Membership would get rid of the discriminatory passport stamp for Islanders, would allow farmers to claim agriculture subsidies. We might even be able to get help for projects like rebuilding sea defences and putting in solar and tidal power. Our finance and local banks would keep passporting rights so they could trade around Europe when UK entities might not when they leave.

In effect we flip the whole relationship to retain a degree of distinctiveness and differentiation from the UK. Jersey and the other Crown dependencies have always thrived on being the same but different.

So there it is. The proposition - Jersey should seek formal membership of the European Union."

Monday, 20 June 2016

Such a small thing...

It raining now, so with the branchage preparations done  I'm going to try to write this piece again.  Every time something new comes up that seems to impinge upon it.  The latest locally at least was the handling of a report by the States, but of that perhaps later.

There is something in the political air.  It can be sensed all around. The election of Corbyn as Labour leader was an early sign.  The tidal wave of support for Bernie Sanders, unlikely as he is to actually win the US Democratic nomination, and even the popularity of Trump  in his party all seem to be connected. But it goes beyond political leadership and extends to many aspect of life.  Let me give you a list to get you going.

  • Valeant
  • Takata air bags;
  • Tennis
  • Toshiba's accounts
  • Turing Pharmaceuticals / Martin Shkreli 
  • Amateur Athletics
  • FIFA
  • Volkswagen  (& other car manufacturers)

I could have added a few heads of countries, and the odd UK  specific like the police actions in respect of the Birmingham 6 and Hillsborough, and MP's expenses scandal, and now election campaign expense limit breaches too.  And I deliberately left out the banks with their continuing list of fines for failings and fixes of just about everything from the price of gold to Fx.

In short trust.  Some of them outright cheated, others conspired to mislead, some just abused their position.  That's not really new or surprising, though the scale and breadth of it seems unprecedented. in modern times.  There is a sense that different rules are applied to those in exalted positions of influence and responsibility from ordinary citizens.

Where these problems meet the political agenda is that for ordinary mortals the only source of protection from these gigantic and often very well financed organisations lays with the legal and government functions.  If you have doubts or a lack of trust in those, what do you do?

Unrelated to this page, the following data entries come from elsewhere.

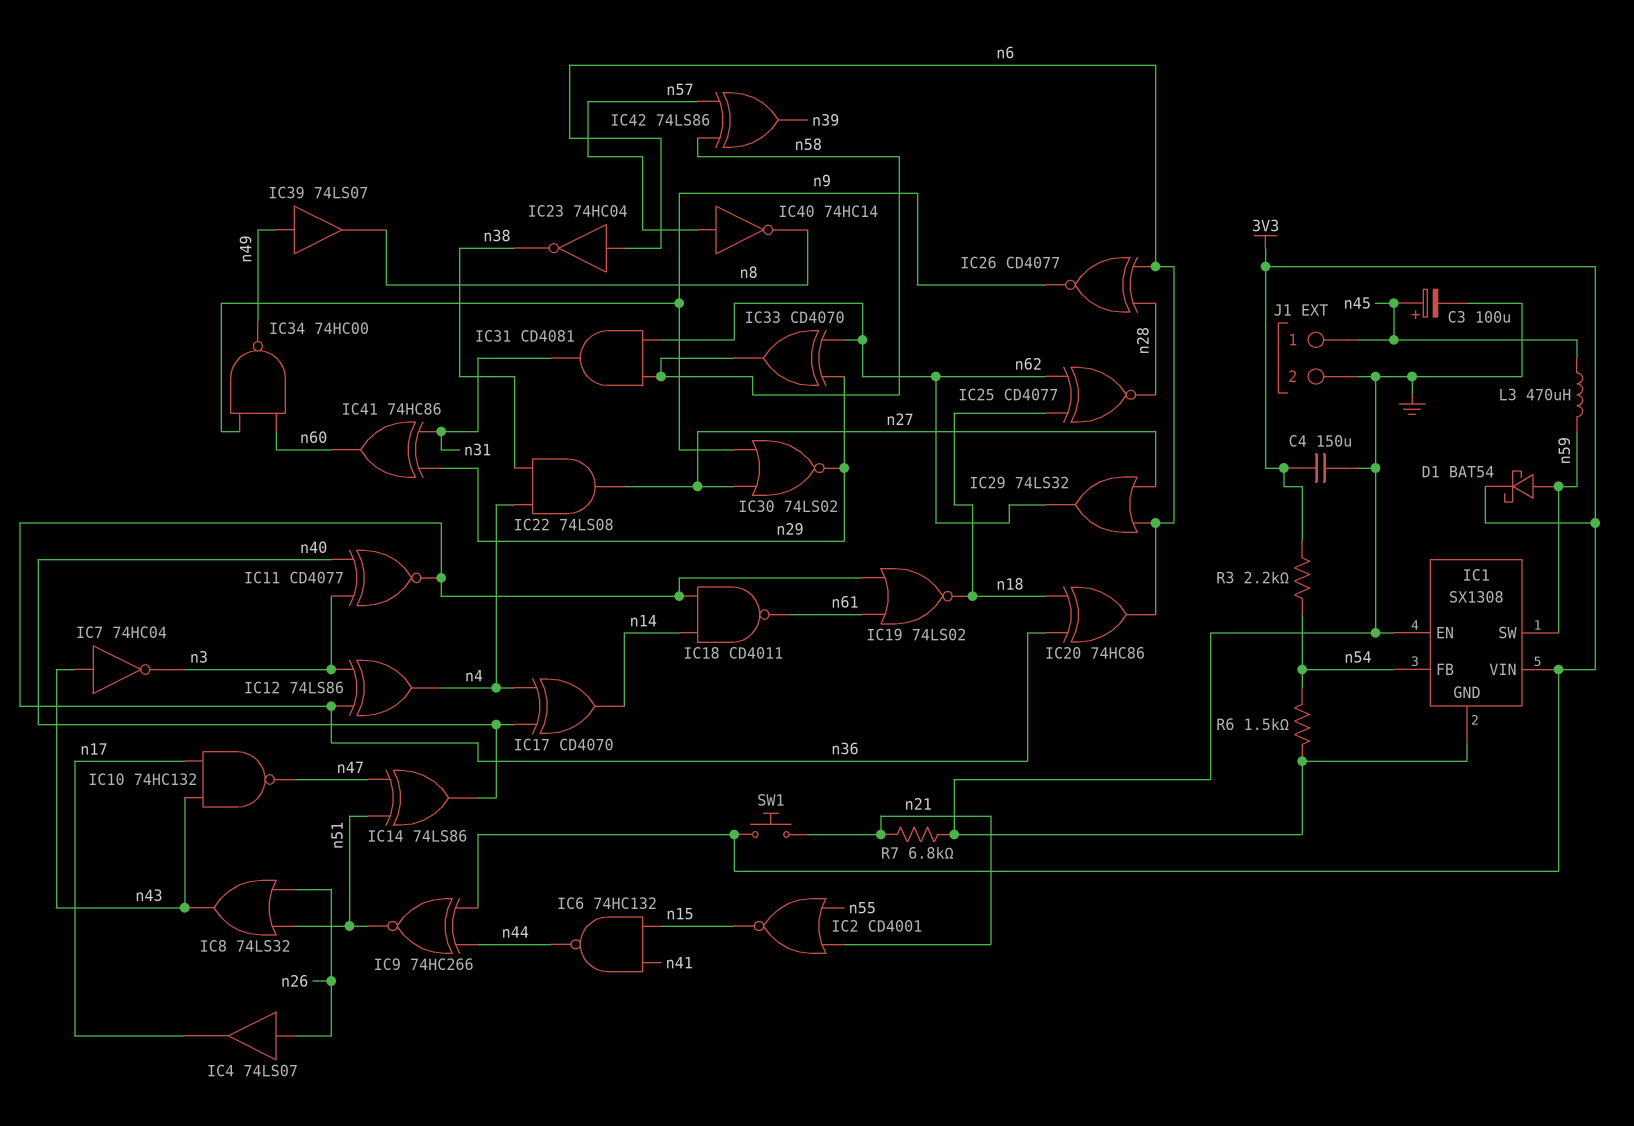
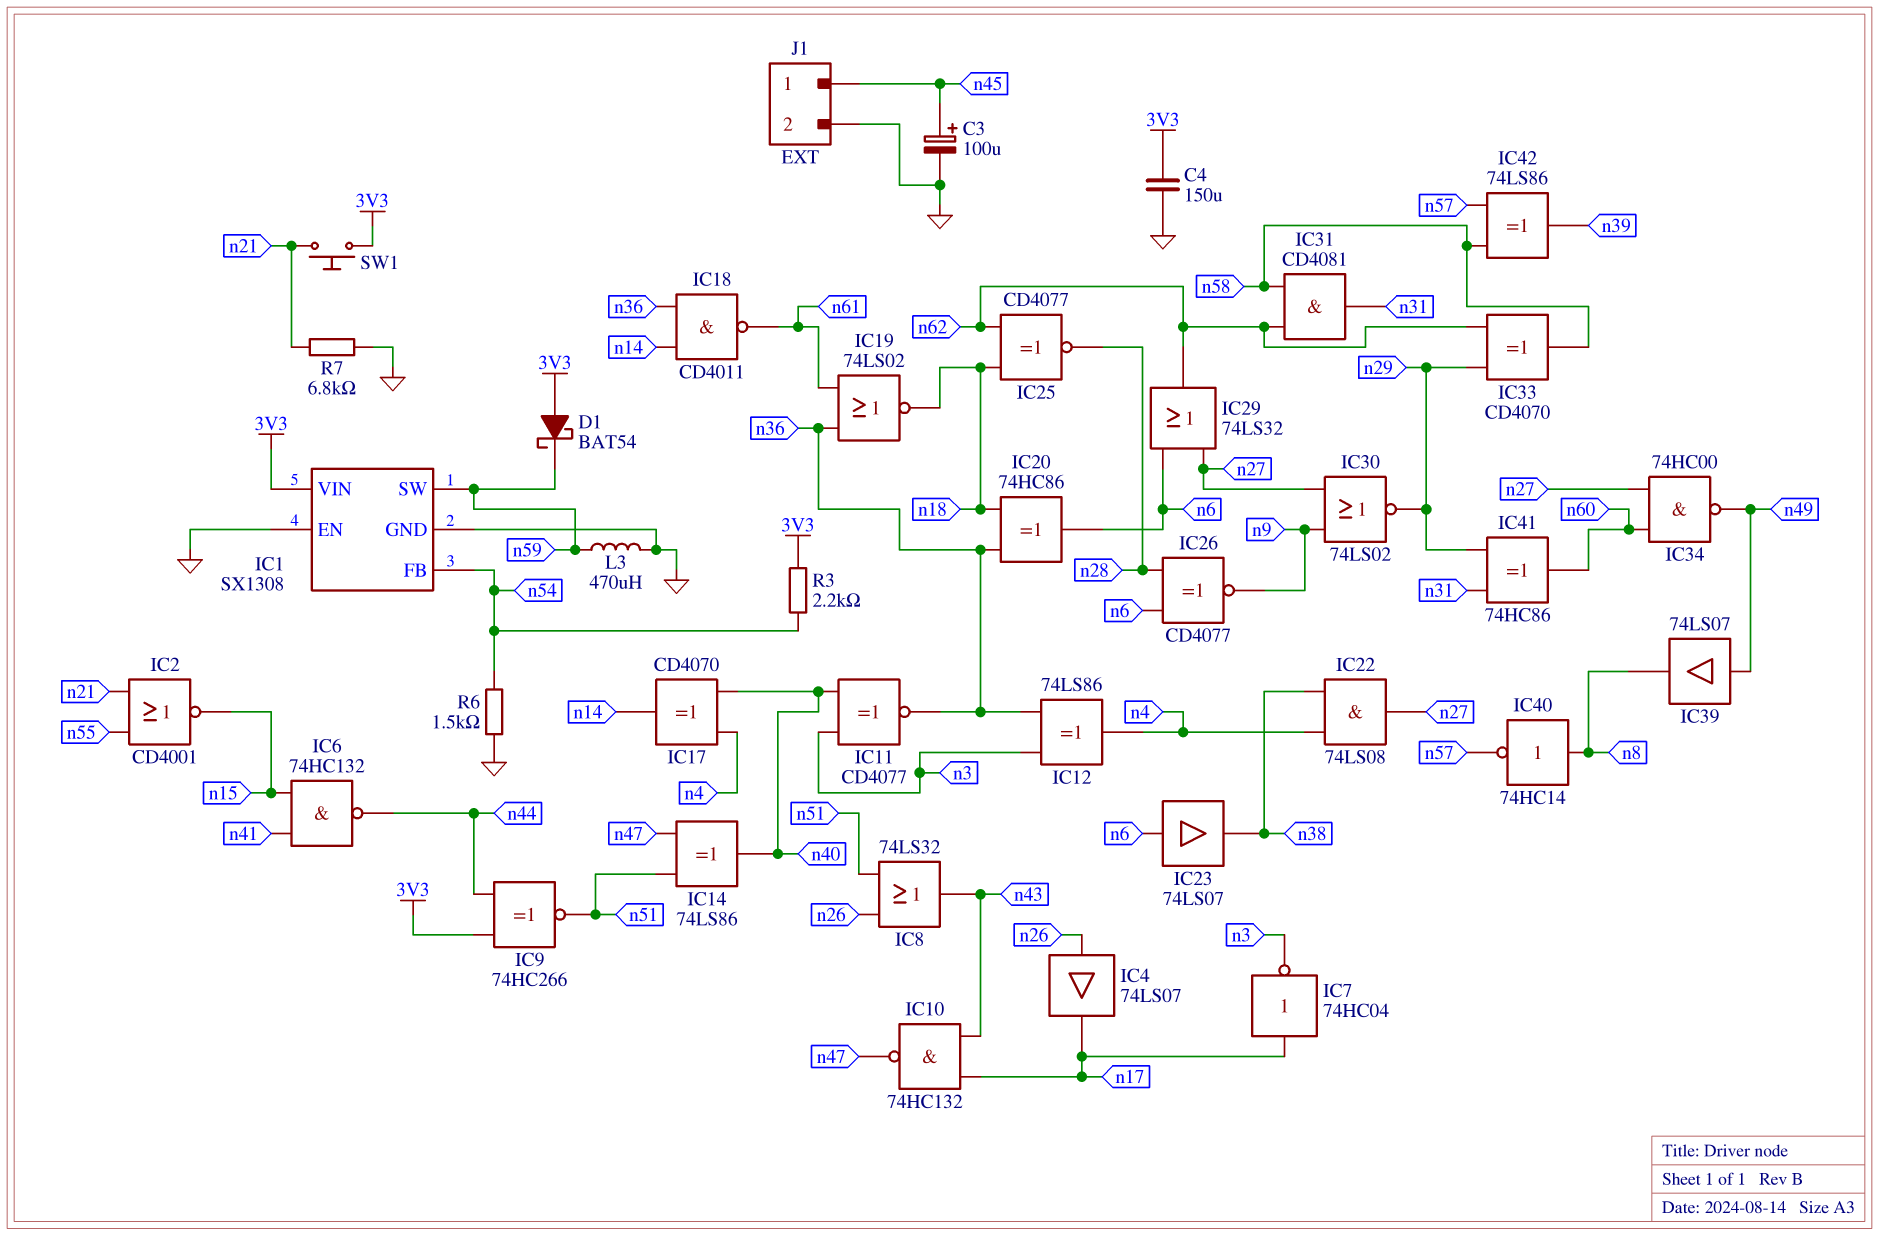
D1: schottky BAT54 (A n59, K 3V3) -> schottky BAT54 (A 3V3, K n59)
IC7: NOT 74HC04 (in n43, out n3) -> NOT 74HC04 (in n17, out n3)
IC23: NOT 74HC04 (in n6, out n38) -> buffer 74LS07 (in n6, out n38)
IC34: NAND 74HC00 (in n9, in n60, out n49) -> NAND 74HC00 (in n27, in n60, out n49)
IC40: NOT 74HC14 (in n57, out n8) -> NOT 74HC14 (in n8, out n57)
L3: 470uH (n45, n59) -> 470uH (GND, n59)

My suspicion, and I have no evidence for it, is the reason Corbyn, Sanders, Trump are doing unexpectedly well is because they are somewhat outside of what you might term the circus.  They don't run to media spin doctors, they don't have to consult private polls and research before giving their opinion on something.   They give the sense that they might actually be telling you what they think (obnoxious as it might be in some cases) rather than what they are told the electorate wants to hear.  

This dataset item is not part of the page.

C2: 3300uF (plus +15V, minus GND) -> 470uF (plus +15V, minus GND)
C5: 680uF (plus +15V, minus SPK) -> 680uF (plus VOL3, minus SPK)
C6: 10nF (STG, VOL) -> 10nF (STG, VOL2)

Some might call that character - they each have something of that, even if you find it distasteful.  They none of them falls into the grey anonymous mold that so many technical political operators do.  And it is not new. Over 2,500 years ago Solon advised  to put more trust in nobility of character than in an oath. 

There is a quote attributed to Einstein that I am frequently reminded of when I read things locally : whoever is careless with the truth in small matters cannot be trusted with important matters.

I'll leave it to readers to fill in their own list of where States members and especially Ministers have been rather careless with the truth.  Examples are not hard to recall.  I have no data to tell where Jersey would appear on a list such as the one below.  We might have some evidence when the current Shaping our Future survey results are published. (

If you think there isn't a problem to be addressed locally, perhaps you can explain to be the 0 rating  we had for civic engagement , taken from the official Figures in Jersey 2014.  Such a smal thing, so smal its not even there. I think that is somewhat indicative of a huge trust  issue.